Mr Belhaj told the Guardian newspaper that in Abu Selim prison: "I was injected with something, hung from a wall by my arms and legs and put in a container surrounded by ice. They did not let me sleep and there was noise all the time."
Mr Belhaj told the BBC that after the CIA and Britain's MI6 intelligence agency got him to Tripoli in March 2004, they did not witness his torture, but interrogated him afterwards.
"What happened to me was illegal and deserves an apology," he told the BBC's Jeremy Bowen in Tripoli in 2011.
He was freed from Abu Selim Prison in 2010 under a "de-radicalisation" drive championed by Saif al-Islam Gaddafi, son of the then Libyan leader.
In 2012, the BBC revealed the UK government had authorised the rendition of Mr Belhaj and his wife, though it was not clear at what level. And on 15 April 2012 the Sunday Times published an article quoting sources alleging the authorisation had come from Mr Straw.
Mr Belhaj and his wife began seeking damages from the former minister for the trauma they say they suffered.
The apology
Papers were also issued in the High Court to sue the UK government, its security forces and senior M16 officer Sir Mark Allen for damages in the case.
UK ministers at the time denied any complicity in rendition or torture. Mr Straw said he could not comment on the claims because of an ongoing police investigation into the UK's alleged role in rendition.
The CIA has previously said it should come as no surprise that the US worked with foreign governments to help protect America from terrorists.
The government accepted the couple's account of what happened in May 2018.
In a letter read out in the Commons, Prime Minister Theresa May said UK actions had contributed to the couple's capture and that the government had "shared information" about them with "international partners".
The letter said: "It is clear that you were both subjected to appalling treatment and that you suffered greatly, not least to the dignity of Mrs Boudchar, who was pregnant at the time.
Mrs May said the UK "should have done more to reduce the risk" of the pair being mistreated, adding: "We accept this was a failing on our part. On behalf of Her Majesty's government, I apologise unreservedly."
Ms Boudchar described the day's events as "historic" and called on world leaders to show solidarity for those who have suffered injustice "even if they're of different religion or culture".
BBC home affairs correspondent Dominic Casciani says the settlement is the first time ministers have apologised for a specific act involving British security agencies.
Moderate tone
Mr Belhaj has moved out of the public spotlight since his days as a Libyan dissident and rebel fighter.
When the rendition claims first surfaced in 2011, after the fall of the Gaddafi regime, Mr Belhaj said they would not stop Libya's interim leadership at the time - the National Transitional Council - from having "orderly relations" with the US and the UK.

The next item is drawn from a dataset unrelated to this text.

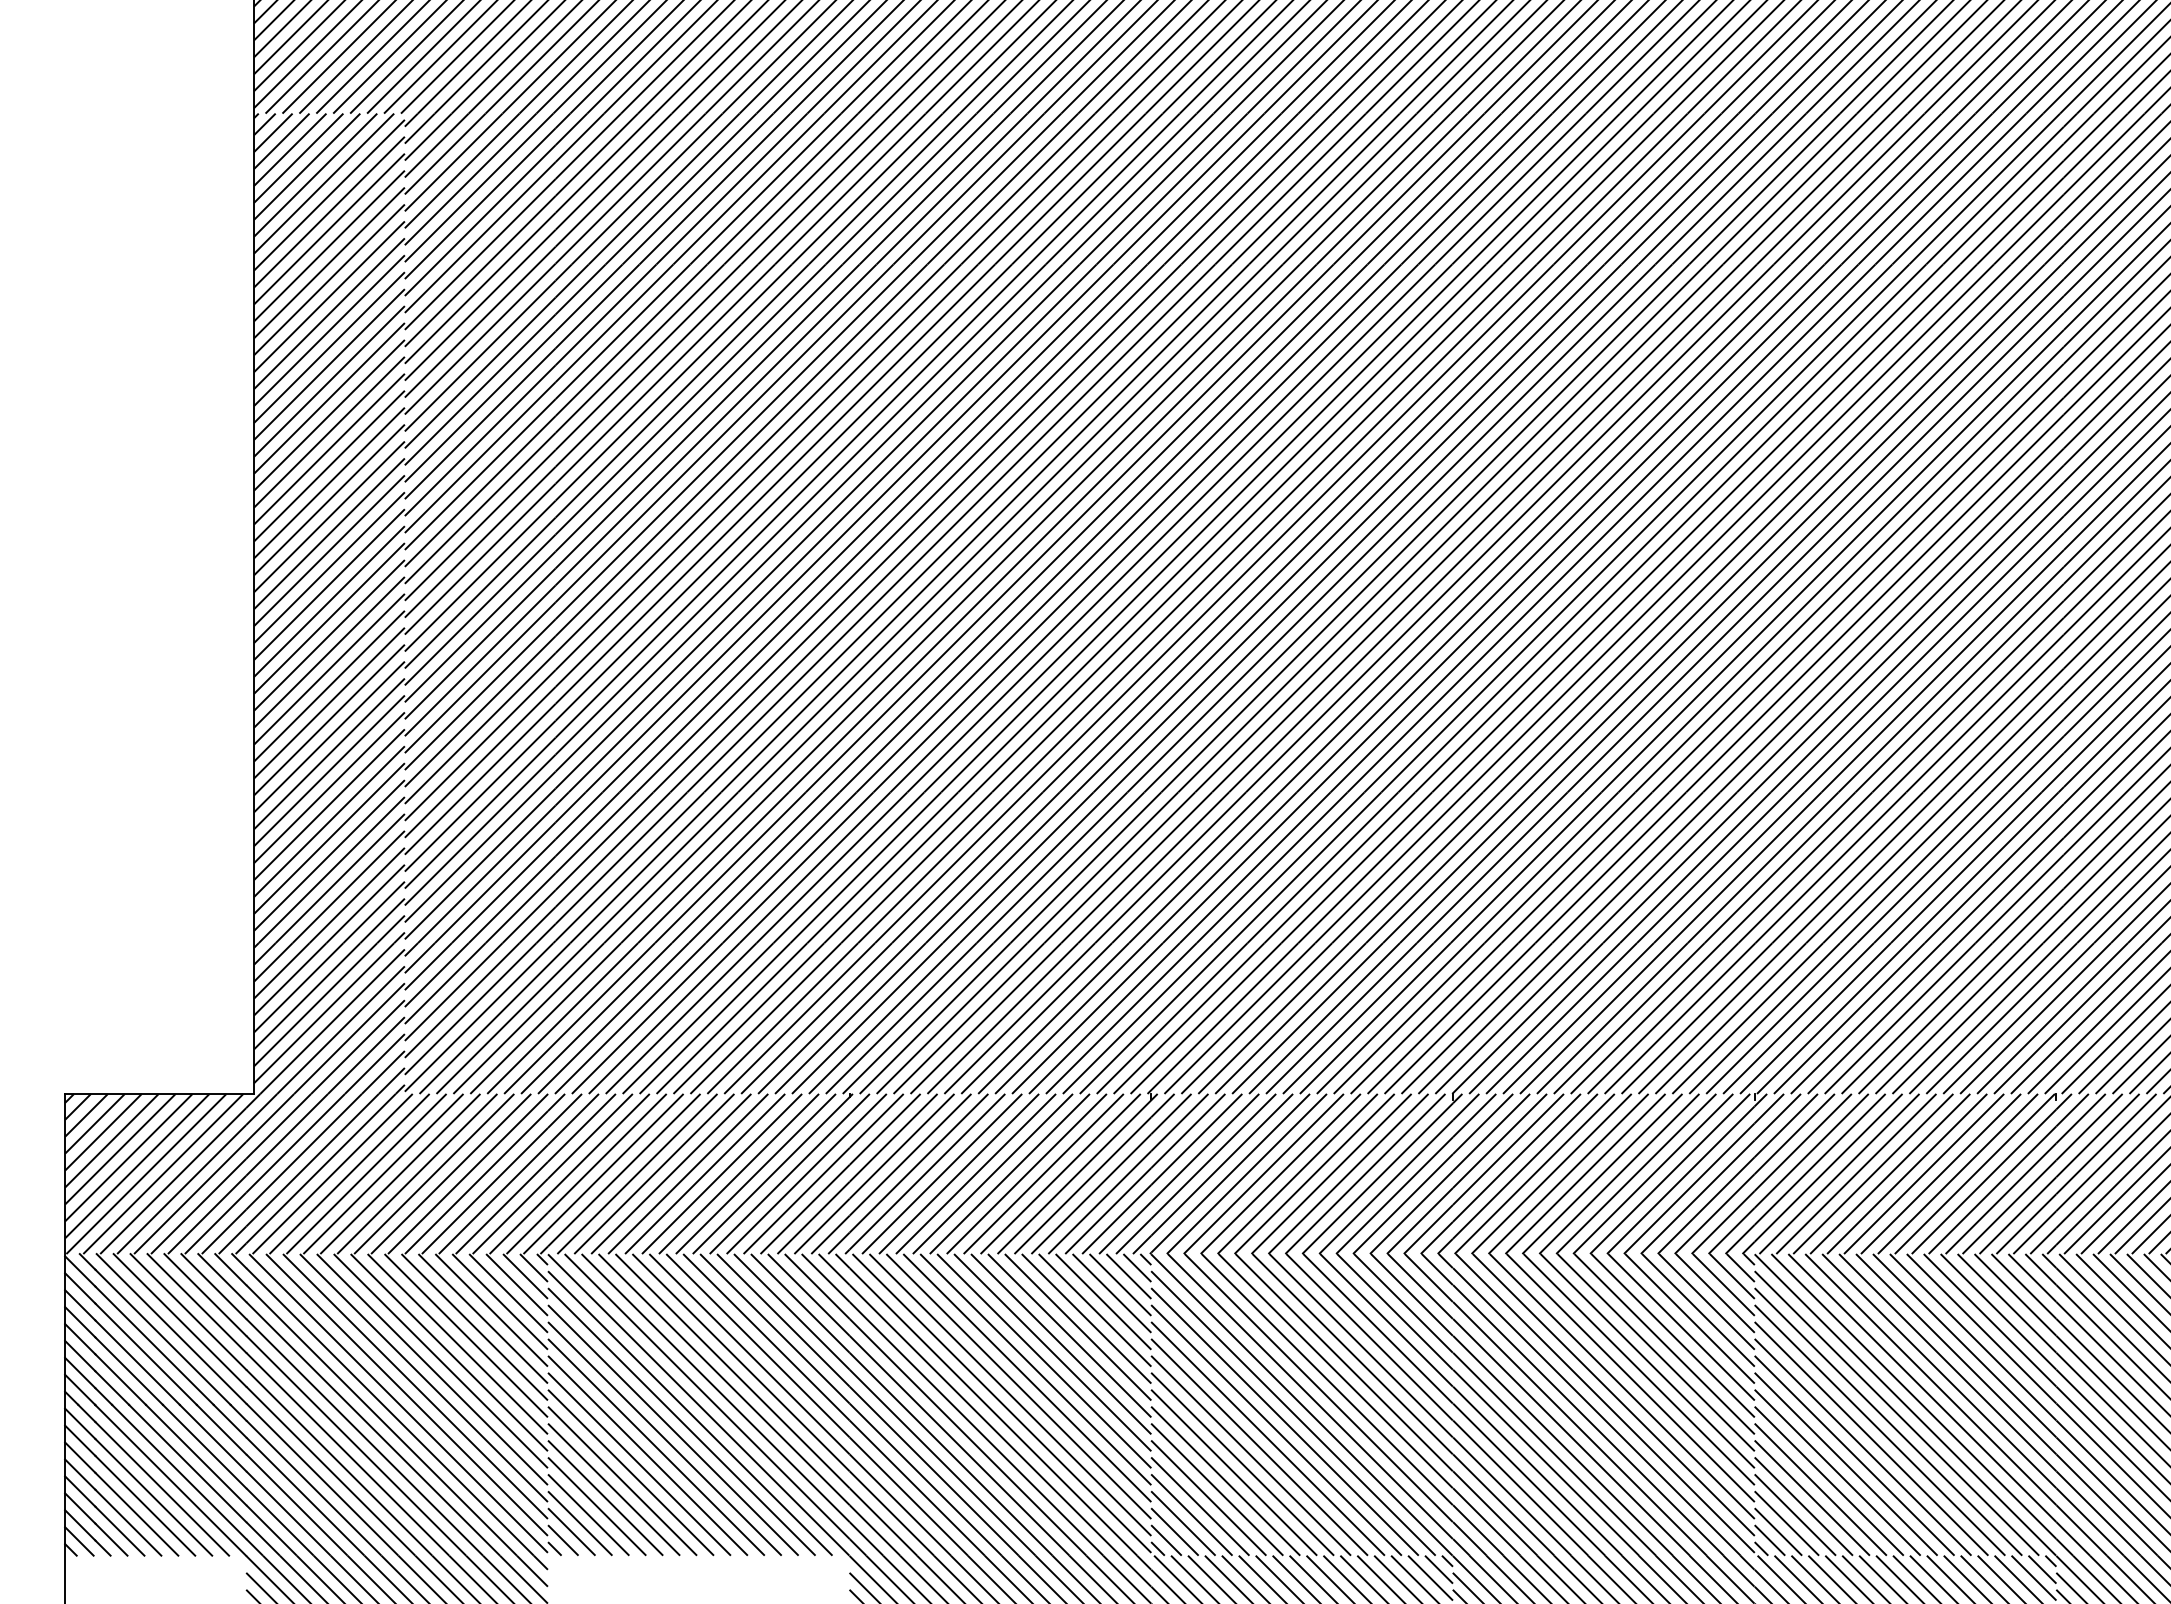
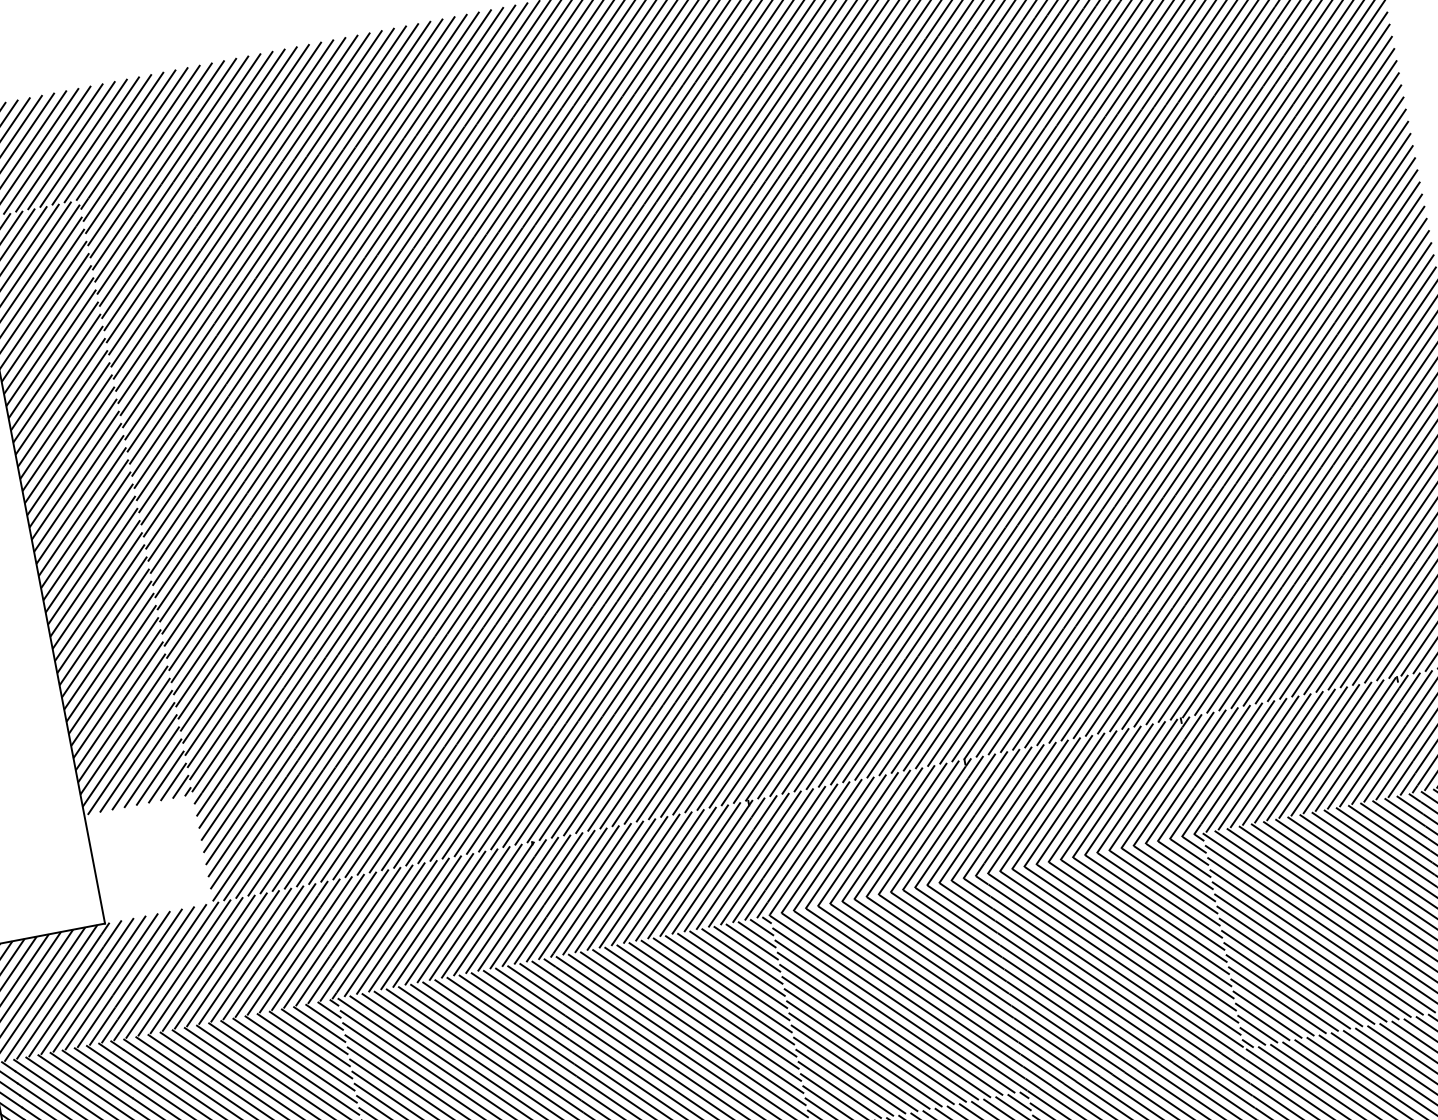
hatch: (329, 1018) -> (148, 859), removed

The NTC dismissed any suggestions that Mr Belhaj was a former al-Qaeda sympathiser, following reports in the international media as well as statements attributed to Saif al-Islam Gaddafi.
"NTC members have stated time and again that the revolution has no links to al-Qaeda," NTC spokesman Al-Amin Belhaj told Al-Jazeera Television in 2011.
"Everyone knows who Abdul Hakim Belhaj is. He is a Libyan rebel and a moderate person who commands wide respect. Unfortunately, some circles in the West repeat these claims," he added.
Asked about his Islamist links, Mr Belhaj told the BBC that he was always an anti-Gaddafi fighter, but insisted that he was never an al-Qaeda member.
Mr Belhaj contested the 2012 Libyan elections as a candidate of the al-Watan (Homeland) Party, which won no seats.
He has moved out of the public spotlight in recent years and has allegedly turned his revolutionary connections into vast wealth and influence, the Washington Post reports.
But BBC North Africa correspondent Rana Jawad says international mediators see him as a figurehead during the current round-table talks on reconciliation.
Today, he shuttles between Turkey and Tripoli, and his current political and business dealings remain a secret. According to our correspondent, he is now an enigma to many Libyans.